Asked by reporters if Moscow was considering a decision to shut its border, Kremlin spokesman Dmitry Peskov told reporters Monday, “I don’t know anything about this. At the moment, no decisions have been taken on this.”
Commenting on news circulating on social media that the country was also considering a “transport mobilization,” the Kremlin spokesman said, no such decision was made and said such “leaks” and “rumors” should be treated with utmost caution and that “nothing of the kind has been declared.”
“One should be very cautious about all such lists, all such leaks… Our adversaries and our enemies keep launching such rumors. Some hysterical people at home do that, too. One should be very, very cautious,” the Kremlin spokesman added.

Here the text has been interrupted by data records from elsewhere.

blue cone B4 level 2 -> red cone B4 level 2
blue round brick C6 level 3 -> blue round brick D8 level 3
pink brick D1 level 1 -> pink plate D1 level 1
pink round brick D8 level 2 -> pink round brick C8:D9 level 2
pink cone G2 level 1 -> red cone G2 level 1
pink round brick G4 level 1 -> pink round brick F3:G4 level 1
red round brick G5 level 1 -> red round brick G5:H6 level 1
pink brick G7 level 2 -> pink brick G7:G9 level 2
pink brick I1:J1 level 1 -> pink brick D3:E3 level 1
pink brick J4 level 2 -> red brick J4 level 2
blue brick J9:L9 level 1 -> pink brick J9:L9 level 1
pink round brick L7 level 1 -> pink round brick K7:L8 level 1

With Russia’s invasion of Ukraine entering its seventh month and with Ukrainian forces reporting major successes on the battlefront, President Vladimir Putin on Wednesday announced in a televised address that he had signed a decree for a partial military mobilization, starting immediately while vowing to use “all means necessary” to achieve Moscow’s aims against Ukraine and the West.

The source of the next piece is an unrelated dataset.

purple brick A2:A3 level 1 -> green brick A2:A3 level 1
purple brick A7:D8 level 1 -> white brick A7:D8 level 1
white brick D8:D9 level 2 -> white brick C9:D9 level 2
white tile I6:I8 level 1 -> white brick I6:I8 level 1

However, ever since the announcement was made, mobilization centers and streets are witnessing chaotic scenes, with reports saying tens of thousands of conscription-age Russian men have fled to neighboring countries in recent days amid growing fears that the Kremlin is likely to impose an exit ban in an attempt to retain manpower reserves. Media reports speak of flights out of Russia having sold out and cars piling up at border checkpoints. Meanwhile, Moscow says that these reports are exaggerated.
Although Putin’s partial mobilization decree is vague, the country’s Defense Minister Sergei Shoigu announced that the country was looking to mobilize around 300,000 reservists to “hold the line at the front” in Ukraine.
After announcing the decree, Putin addressed a gala concert to mark the 1160th anniversary of Russian statehood. At the concert, he played up the culture card and said Russia was fighting for its independence and sovereignty.
The Russian president also made a veiled threat of using nuclear weapons. “I’d like to remind you [West] that our country has various [weapons] of destruction more advanced than NATO countries.”